Renting Lawn and Garden Equipment

Richard L. Parish  |  11/20/2004 1:51:43 AM

It is not necessary to buy all the equipment you need for your lawn and garden. Some expensive tools that you need only rarely can be rented as needed.
If, for instance, you need a rotary tiller only once a year to work up your garden in the spring, renting may be more practical than owning. Not only will you save money, but you won’t have to worry about maintenance.

Major Equipment
Many types of major equipment can be rented. Rotary tillers, stump grinders, shredder/grinders, tractors, ditchers, trenchers, powered post hole diggers and other similar machines are all available for rental.

Small Equipment
It may make sense to rent even some smaller tools you seldom use. An example is a lawn spreader. Rental will eliminate the need for storage space and may allow you to use more up-to-date equipment.

When It Makes Sense Not to Rent
Some equipment may be dangerous for amateurs to use. You might want to leave some jobs that require dangerous or difficult-to-use equipment to professionals hired for the job. Examples include stump grinding and ditching. Although you can rent equipment to do these jobs, using this equipment does require some skill and hard work.

Where to Rent
In addition to dedicated rental companies, you can sometimes rent equipment from lawn and garden equipment dealers, farm equipment dealers, garden centers and even hardware stores.

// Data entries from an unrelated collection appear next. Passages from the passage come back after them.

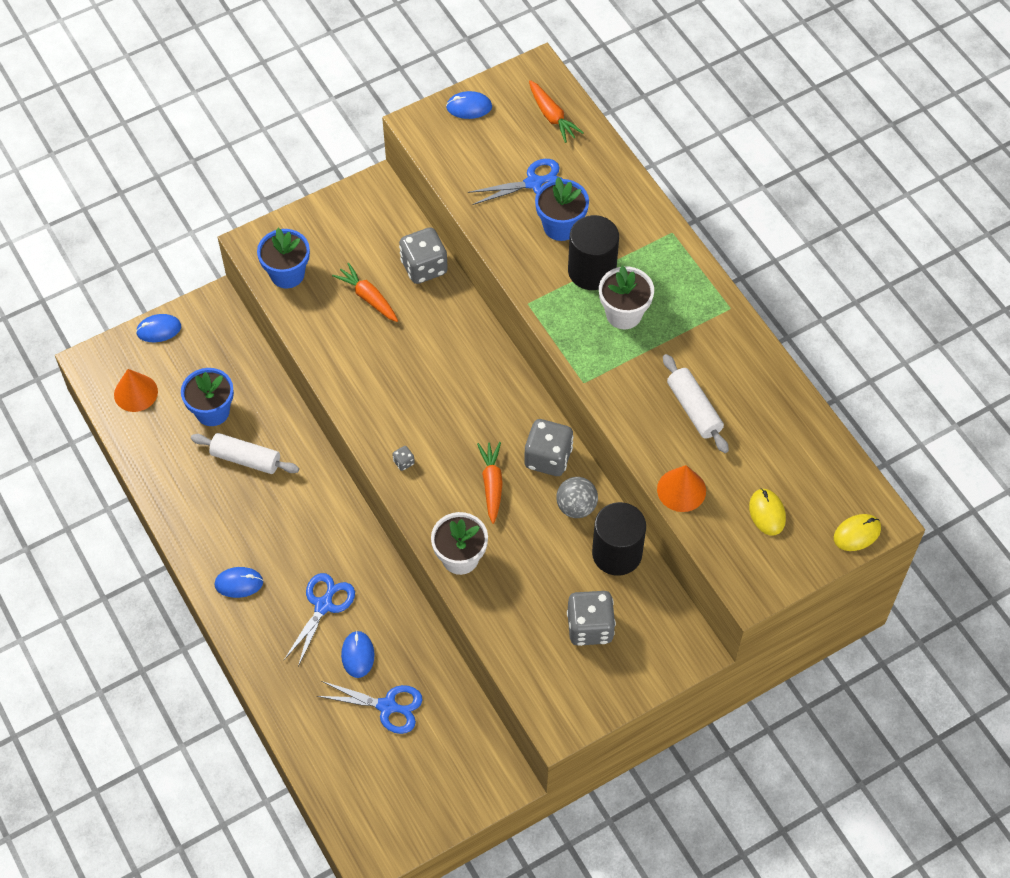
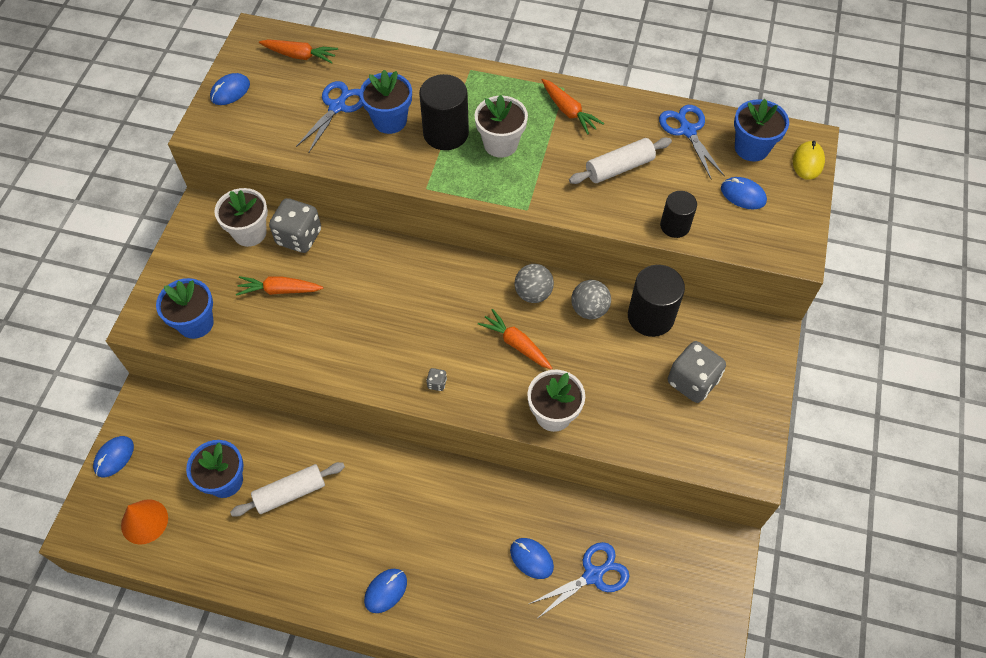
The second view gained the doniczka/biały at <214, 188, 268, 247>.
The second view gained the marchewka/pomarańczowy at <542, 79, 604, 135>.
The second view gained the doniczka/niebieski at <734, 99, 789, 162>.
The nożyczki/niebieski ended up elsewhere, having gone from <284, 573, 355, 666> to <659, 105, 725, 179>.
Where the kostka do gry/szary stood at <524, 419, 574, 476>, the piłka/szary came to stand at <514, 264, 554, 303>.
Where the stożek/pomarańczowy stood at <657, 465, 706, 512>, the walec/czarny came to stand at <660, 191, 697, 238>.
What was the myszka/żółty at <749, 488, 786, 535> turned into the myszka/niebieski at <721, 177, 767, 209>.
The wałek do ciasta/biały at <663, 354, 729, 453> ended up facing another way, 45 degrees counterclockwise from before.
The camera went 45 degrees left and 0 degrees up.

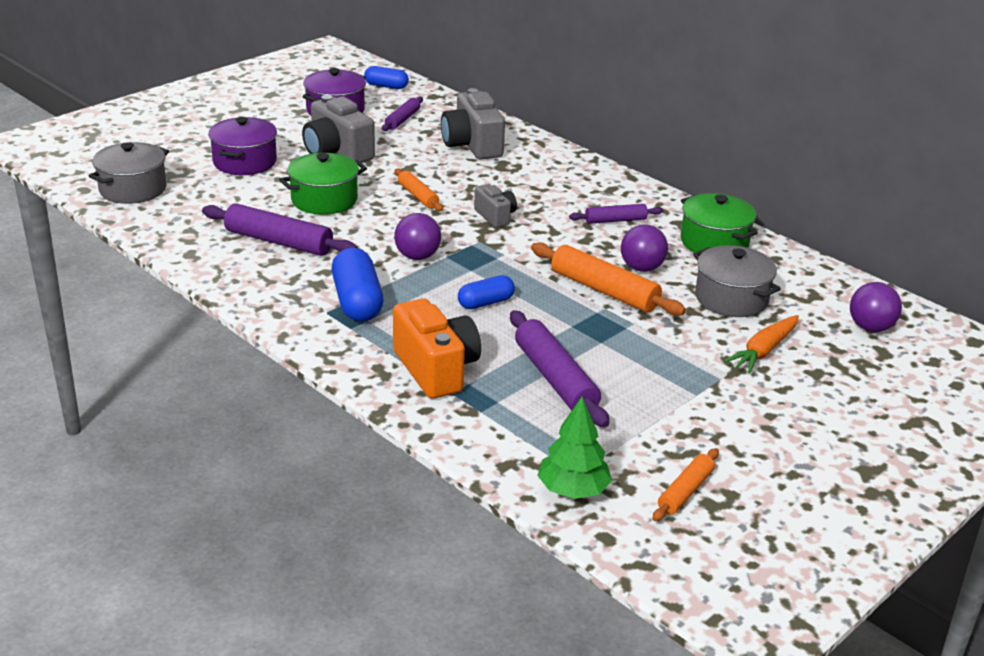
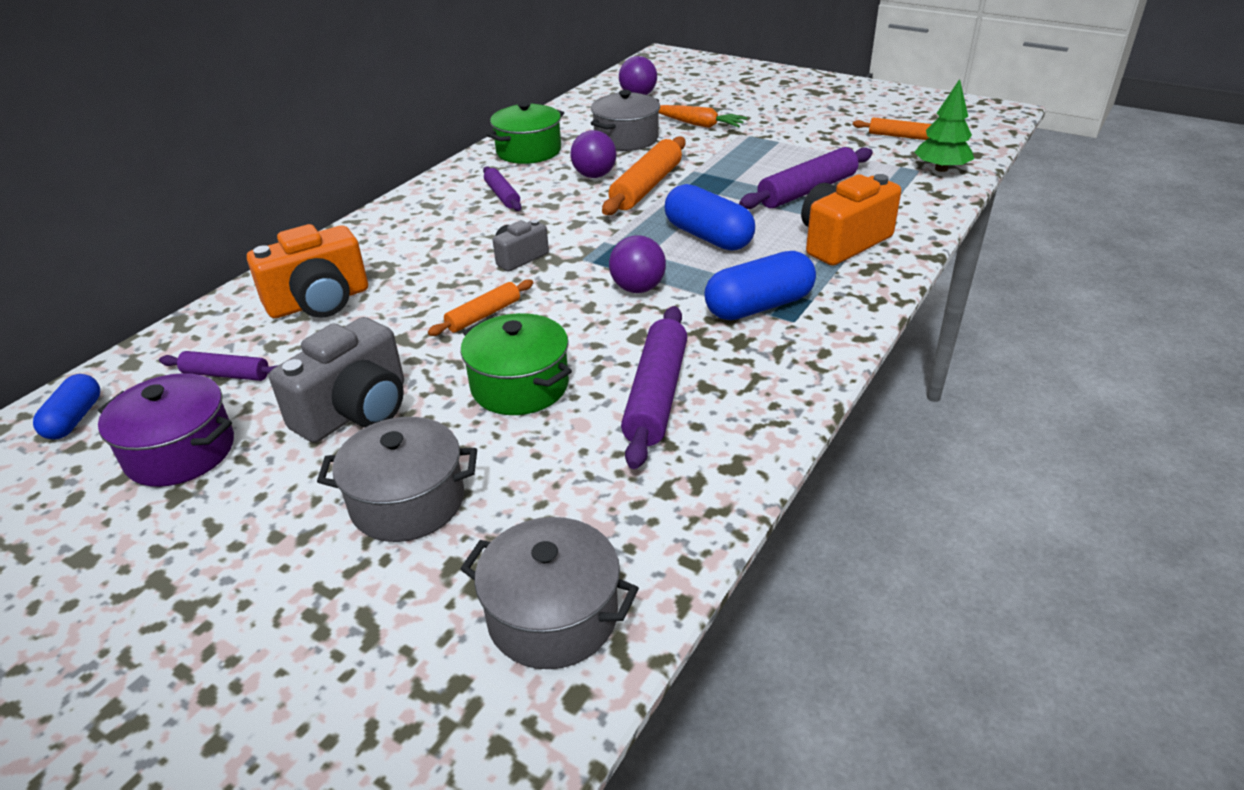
What was the garnek/fioletowy at <208, 117, 277, 175> turned into the garnek/szary at <317, 417, 477, 542>.
What was the aparat fotograficzny/szary at <441, 88, 505, 159> turned into the aparat fotograficzny/pomarańczowy at <247, 224, 368, 318>.
The size of the kapsułka/niebieski at <458, 275, 515, 309> changed by a factor of 1.65.
The camera went 100 degrees left and 5 degrees up.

If you rent a machine often, the rental costs can add up to more than the purchase price. Rental equipment is supposed to be up to date and well maintained. Sometimes it is, and sometimes it isn’t. It can be frustrating to rent a machine and get it home only to find that the engine won’t start, some parts are damaged or missing, or the machine is not adjusted properly. Making two trips to the rental yard to pick up and return the machine is a negative. The machine you need may not be available, especially on a pretty Saturday, unless you have reserved it. Unless you have a truck or trailer, you may have to rent one or the other to haul the equipment you rent.

Rental companies have an obligation to:

  1. Qualify you as a renter. The rental agent should make sure you are capable of handling the equipment safely before agreeing to rent to you.

  2. Provide full instructions on use. Rental companies should not take for granted that you know how to operate a machine. They should go through a full instruction procedure to teach you to operate the equipment safely and effectively.

  3. Provide written instructions. You should be provided with a copy of the operator’s manual or other written instructions so you have a reference to use if problems develop.

  4. Warn of all safety hazards. The rental agent should specifically warn you of any hazards inherent in using a particular machine. If the machine is unreasonably dangerous, the rental company should not rent it.